While the study provides valuable insights and a solid foundation for regional climate modeling in Georgia, further research and analysis are necessary to address its limitations and enhance the robustness of the findings.

The study is based on the assumption that the RegCM4.7.1 model with selected parameterization schemes is a suitable tool for regional climate modeling in Georgia. Despite some previous sensitivity analyses [41,42,43,44,45], it is important to acknowledge that more sensitivity analysis and comparison with other modeling approaches could further validate the suitability of the RegCM4.7.1 model for climate studies in Georgia.

4. Conclusions

• The research provides insights into how RegCM4.7.1, using the chosen parameterizations, represents the mean and extreme temperatures and precipitation for the historical period in Georgia.
• The best results when modeling average annual temperatures are obtained for the stations of Gori, Kutaisi, Pasanauri, Tianeti, and Tsalka when the difference between the observation and model data is 0.5 °C or less. Large discrepancies are noted for maximum and minimum temperatures. Overall, the correspondence between the statistical structures of observation and model temperature data can be considered satisfactory.

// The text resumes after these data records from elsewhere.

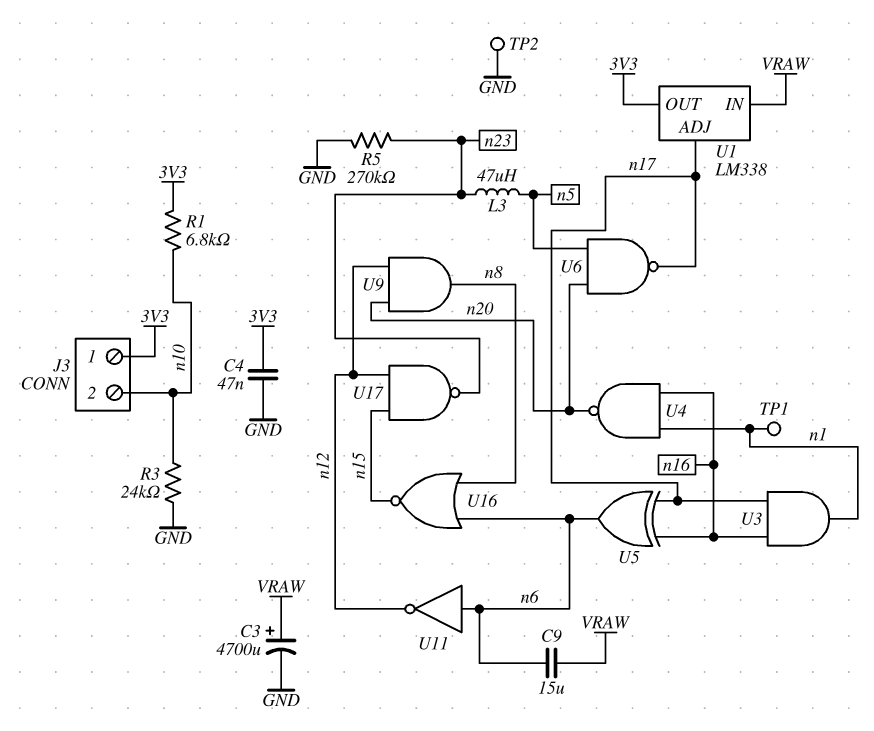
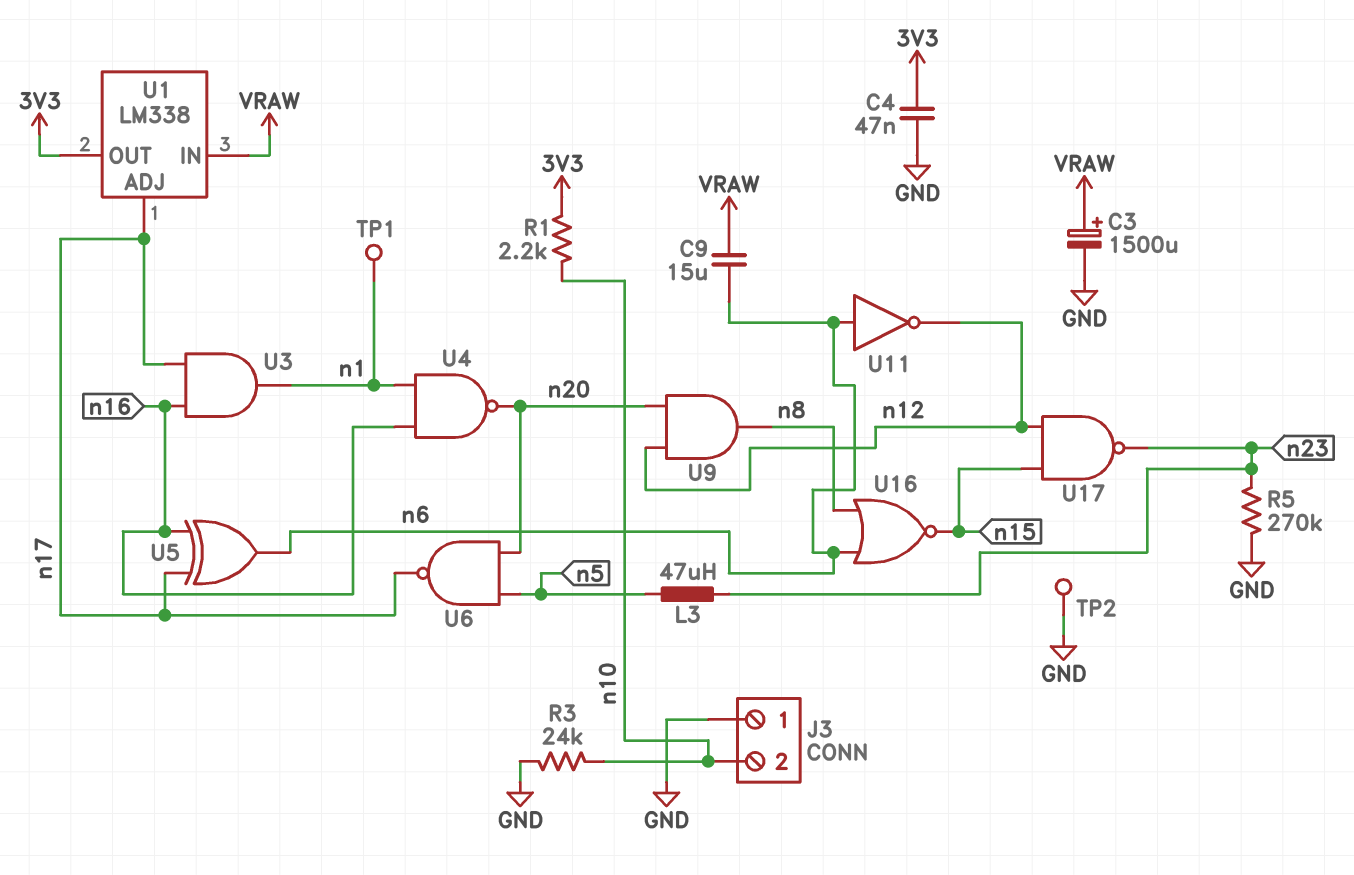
C3: 4700uF (plus VRAW, minus GND) -> 1500uF (plus VRAW, minus GND)
J3 pin 1: 3V3 -> GND
R1: 6.8k (3V3, n10) -> 2.2k (3V3, n10)

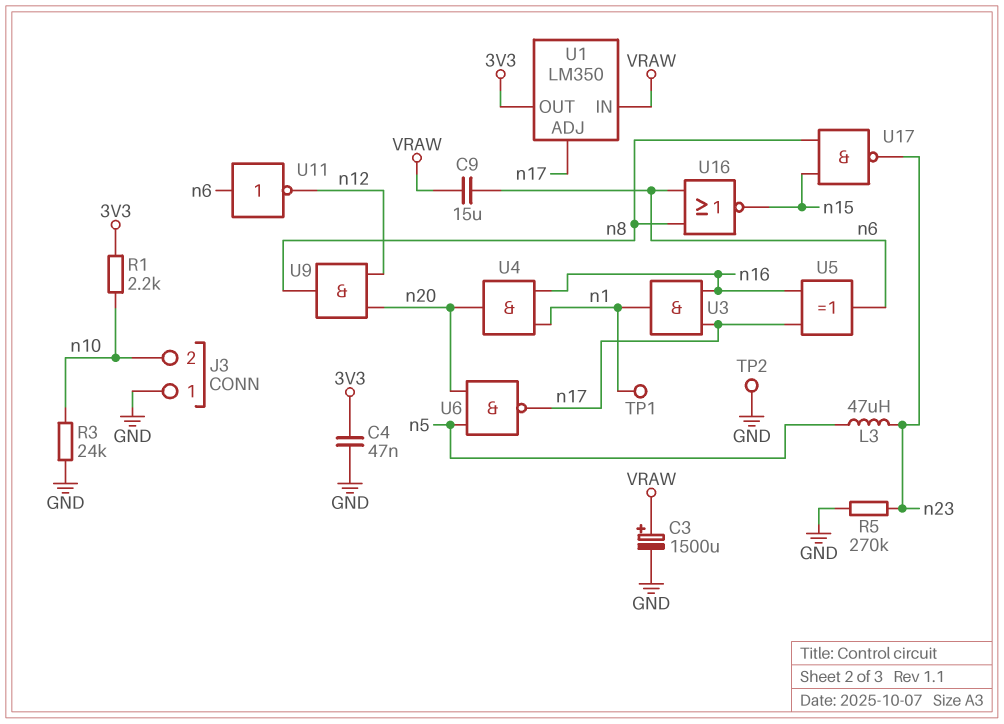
U1: LM338 -> LM350
U4: NAND (in n1, in n16, out n20) -> AND (in n1, in n16, out n20)
U17: NAND (in n12, in n15, out n23) -> NAND (in n8, in n15, out n23)

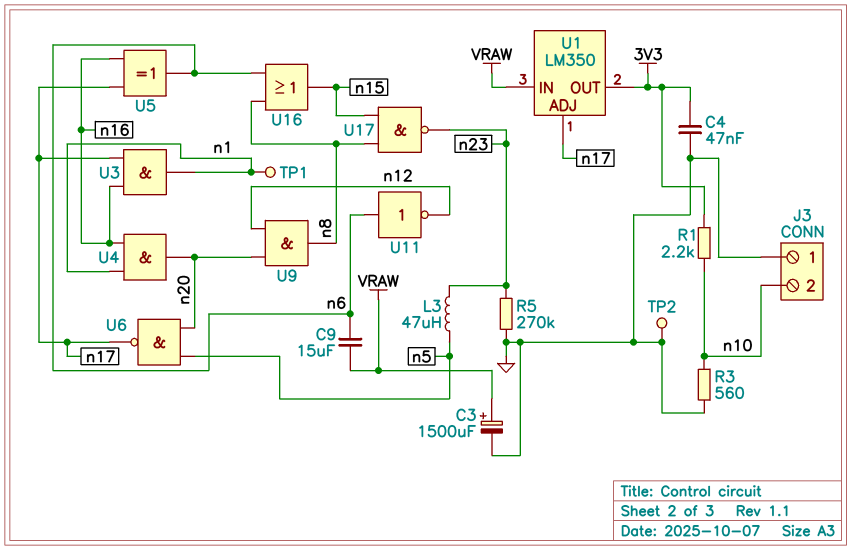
R3: 24k (GND, n10) -> 560 (GND, n10)
U16: NOR (in n6, in n8, out n15) -> OR (in n6, in n8, out n15)

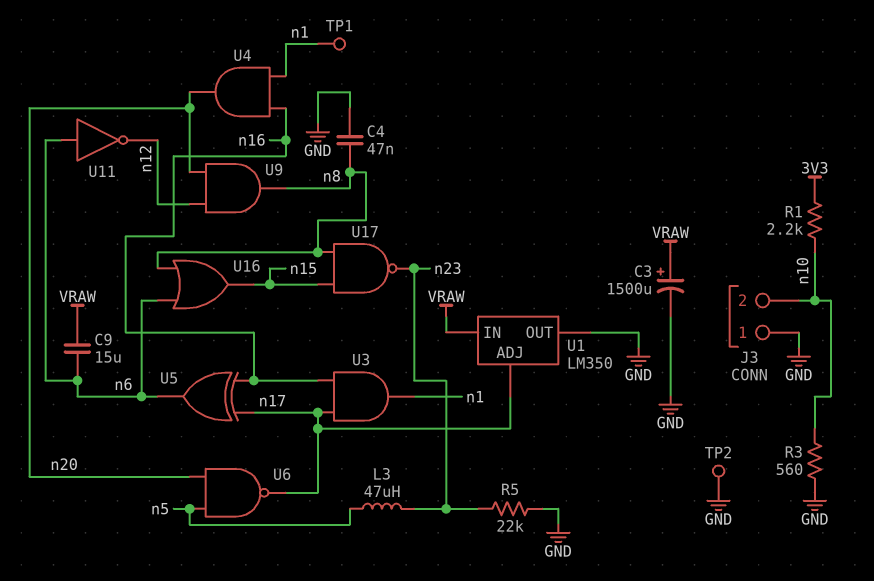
C4: 47nF (3V3, GND) -> 47nF (GND, n8)
R5: 270k (GND, n23) -> 22k (GND, n23)
U1 pin OUT: 3V3 -> GND

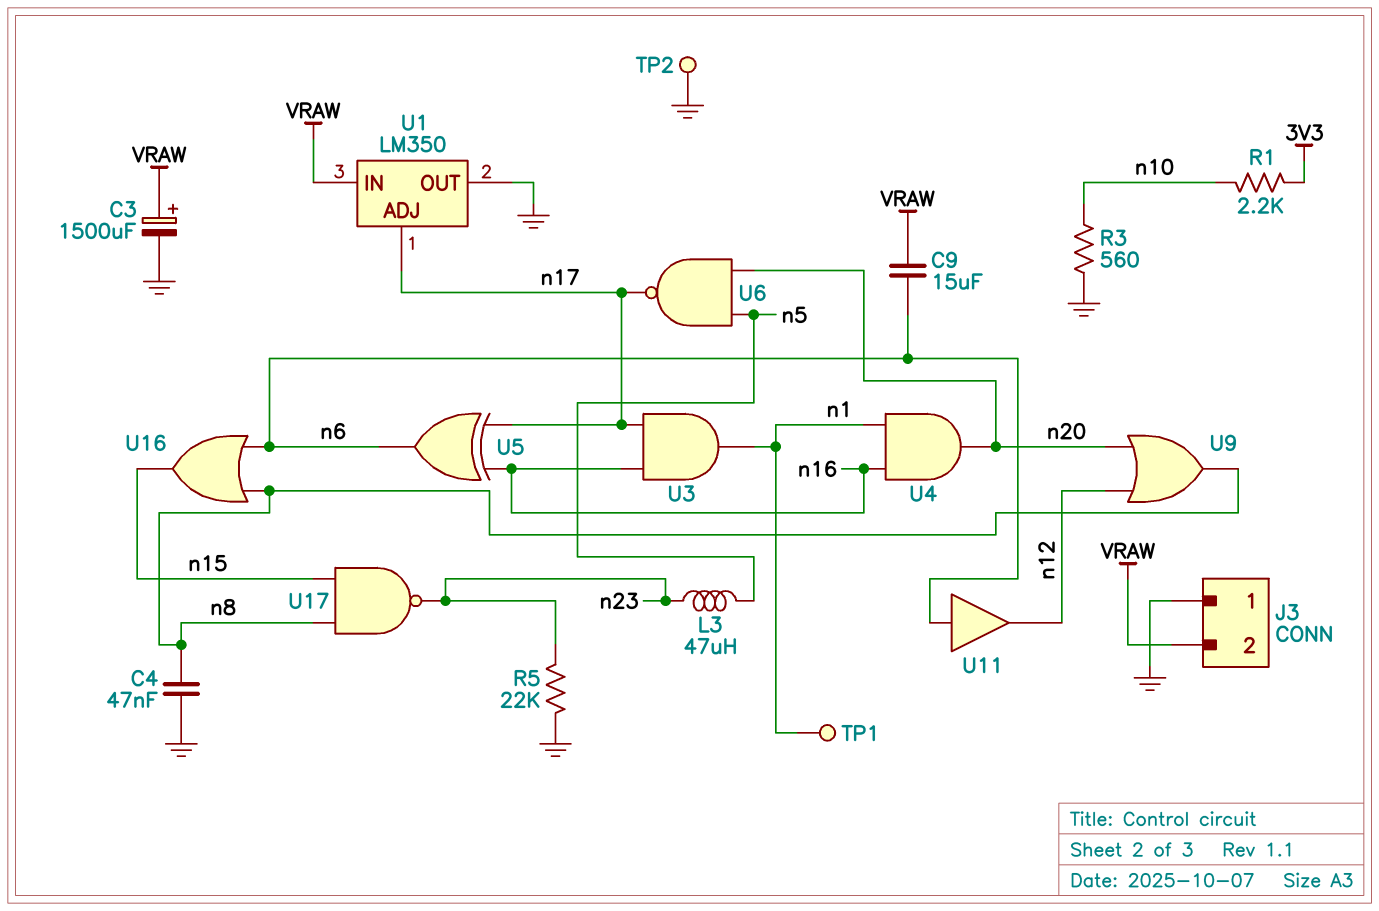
J3 pin 2: n10 -> VRAW
U9: AND (in n12, in n20, out n8) -> OR (in n12, in n20, out n8)
U11: NOT (in n6, out n12) -> buffer (in n6, out n12)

Observational and model data of the statistical characteristics of annual precipitation sums are often very different. This difference is even greater when modeling the highest and lowest annual precipitation sums. The best results when modeling average annual precipitation are obtained for Akhalkalaki when the difference between observation and model data does not exceed 10 mm.

3.

The correlation between the observational and model data for annual average values, as well as absolute maximum and minimum temperatures, is exceptionally high. For mean annual temperatures, this correlation can be deemed near-perfect, ranging between 0.99 and 1.00.

The correlation for average monthly temperatures is generally high and very high. In the seasonal course of correlation coefficients, the minimum is almost universally observed in July.

In general, the significance level of correlation coefficients for annual and monthly air temperatures is mainly 0.05 and 0.01. In rare cases, the significance level is 0.10, or the relationship is insignificant.

Between annual and seasonal values of precipitation sums, there is generally a moderate correlation (0.5 ≤ R < 0.7), and for precipitation maximums, the correlation is low (0.3 ≤ R < 0.5) and, in some cases, insignificant (0 ≤ R < 0.3).

4.

The bias between the model and observation data is greater for extreme temperatures than for mean temperatures. The bias between the model and observation data is greater for minimum temperatures than for maximum temperatures.

If we consider the difference between the average long-term observation and model data of annual precipitation, then 10 weather stations fall into the −200–200 mm gradation, which is a range close to the natural fluctuation of precipitation, 4 weather stations fall into the 200–400 mm gradation, and 6 weather stations fall into the gradation of 400 mm and more. In general, the results of modeling annual precipitation sums can also be considered satisfactory.

5.

A study of the spatial distribution of bias between actual and model average annual temperatures showed that the greatest fitness between actual and model data was observed at the stations of eastern Georgia (six stations) and Kutaisi. In seven stations, the bias between the observation and model temperatures is positive and falls into the 1.1–3 °C gradation, while on the Black Sea coast stations (Poti, Kobulati, and Zugdidi), the bias is negative, −3–−1.1 °C. The highest bias is in Ambrolauri, and it is in the range of 31.1÷5 °C, while in Dedoplistskaro and Mt. Sabueti, the bias is negative and falls in the range of −5–−3.1 °C.

The smallest bias between the observation and model average annual precipitation was also noted at stations in eastern Georgia, except Tianeti and Pasanauri, located in the Greater Caucasus, as well as Borjomi, where model data are overrated by 200–400 mm. The bias between observation and model average annual precipitation sums is even greater in Ambrolauri and Sachkhere. On the Black Sea coast and the Kolkheti Lowland, the model underestimates the observation data.